Side tracked... My worst weakness
 
Hi everyone (again). I didn't give up.
I decided that -since I was taking things apart- I was going to remove the instrument cluster and the AC panel to change all the light bulbs.
The removal went well and it was inspired by the fact that I wanted to have better access to the area where I was working.
I need to get the AC panel bulbs from Mazda, since I don't know what the number is and none of those I purchased thinking they would be the same, were all about .5 mm too large, rendering it impossible to stick the light mount back in the hole.
I took the opportunity to fix both the temperature and the "flow director" (for lack of a better name), in the AC Panel. If I would turn the heat/cooling back and forth, it would have a spongy feel and only engage at the end of the run. Similar but less evident problem was displayed by the "flow director".
Once I took the AC panel out and I removed the dials, I found out what the problem was: both the dials act on a rotating switch that is connected to a small circuit board. The connection between the rotating switch and the back side of the mounting hole (right behind the dial) is secured by a shallow nut/washer that threads into the outer part of the shaft where you press in the dial. Both my nuts (...) were loose, so the dial would spin free until it would be held by the wires attached to it, at which point it would hold the switch still and the switch would do its job (hence the weird/spongy feel to it). I took the nuts off (...), I put some thread locking compound on them and re-tightened the nuts in place, easy/cheap fix that has given me a "new" AC panel set of controls.

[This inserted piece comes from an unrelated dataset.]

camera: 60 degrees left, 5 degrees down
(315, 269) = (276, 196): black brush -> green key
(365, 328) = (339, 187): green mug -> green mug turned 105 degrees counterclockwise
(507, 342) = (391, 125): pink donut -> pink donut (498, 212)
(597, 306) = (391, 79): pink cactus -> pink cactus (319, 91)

justturbo2 12-07-08 08:42 PM

looking good
post pics when its done

gio64 12-07-08 08:52 PM

Back to the AEM BC
 
So, while waiting until tomorrow morning to call Mazda and get the damn bulbs, I continued to work on the BC installation.

I had the "in cabin" part of the work to do.
First of all, the wire loom is made of two sections. One goes from the engine bay to the cabin, while the other is just in the cabin.

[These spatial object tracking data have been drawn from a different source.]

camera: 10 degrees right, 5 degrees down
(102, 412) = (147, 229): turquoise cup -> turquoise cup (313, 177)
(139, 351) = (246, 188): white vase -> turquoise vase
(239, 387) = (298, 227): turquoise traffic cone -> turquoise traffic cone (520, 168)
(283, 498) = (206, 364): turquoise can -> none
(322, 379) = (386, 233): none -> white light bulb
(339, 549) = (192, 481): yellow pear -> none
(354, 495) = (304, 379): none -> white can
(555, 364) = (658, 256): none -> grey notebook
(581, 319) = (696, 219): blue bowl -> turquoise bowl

This one has 5 wires: one is the positive from the engine bay (that bypasses the plug that goes in the controller); one is the ground; one is the positive for the BC unit in the car; one is grey and it is intended to connect a overboost warning light to the system; one is orange and it is used to activate the "scramble boost" function.
You can see the plug and some of the wires in this image

http://i434.photobucket.com/albums/q...64/Sorting.jpg

I decided that I was going to ground, place the warning light and possibly the scramble boost switch somewhere near the centre console, so I extracted the wires from the in cabin loom to separate them from the two positives.

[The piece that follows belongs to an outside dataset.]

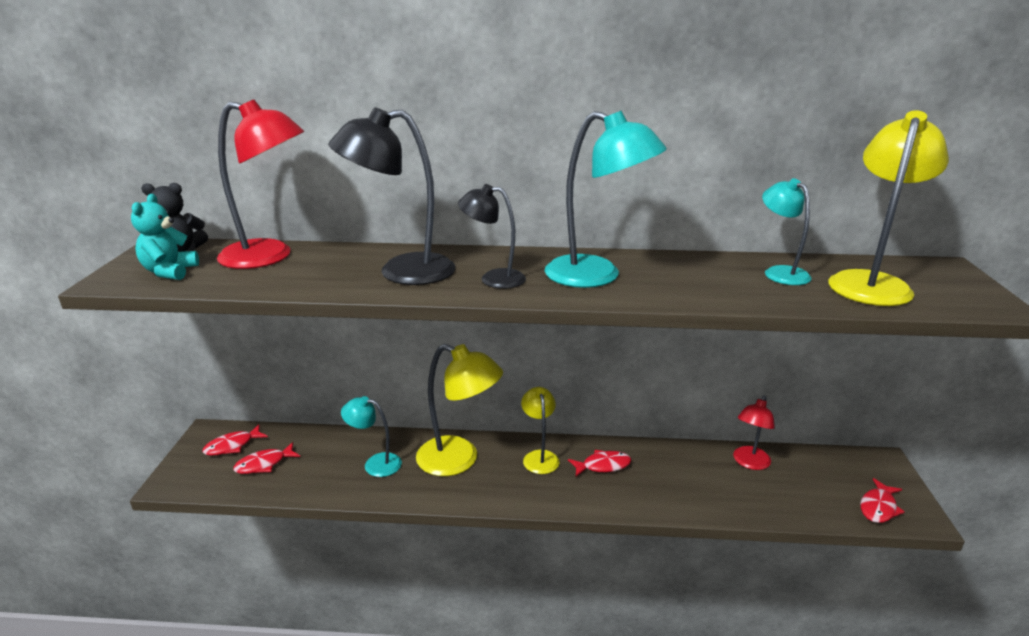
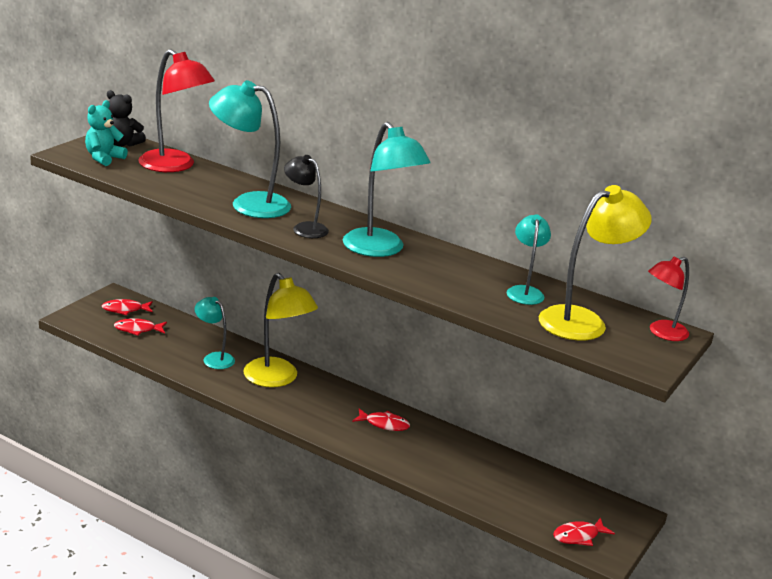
camera: 25 degrees right, 0 degrees up
(401, 272) = (249, 204): black lamp -> turquoise lamp
(539, 457) = (340, 400): yellow lamp -> none
(749, 463) = (509, 469): red lamp -> red lamp (662, 333)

I fed the loom out the back of the centre console, over the steering column and down the side beside the driver side footrest.

I purcased a splitter at Canadian Tire, which is basically a plug that goes in the place of a fuse and splits the line in two: one is the original, which receives its original fuse, the other is for the extra device you need to wire.
I pulled the radio fuse and plugged the splitter in there with 2 10A fuses on it. I then crimped both the positive wires I had just fed through to the extra line.

If anybody has any problems with this and wants to add suggestions, you are welcome.
I believe this should not cause any problems and the installation is clean.
The only thing this could cause is extra load on the wire that comes into the fuse box from the ignition.

Here's an image of the installation:

http://i434.photobucket.com/albums/q...assthrough.jpg

I secured the loom to other wires I found on my way there, making sure it doesn't rattle or shake anywhere and it has no chance to get in the way of my feet.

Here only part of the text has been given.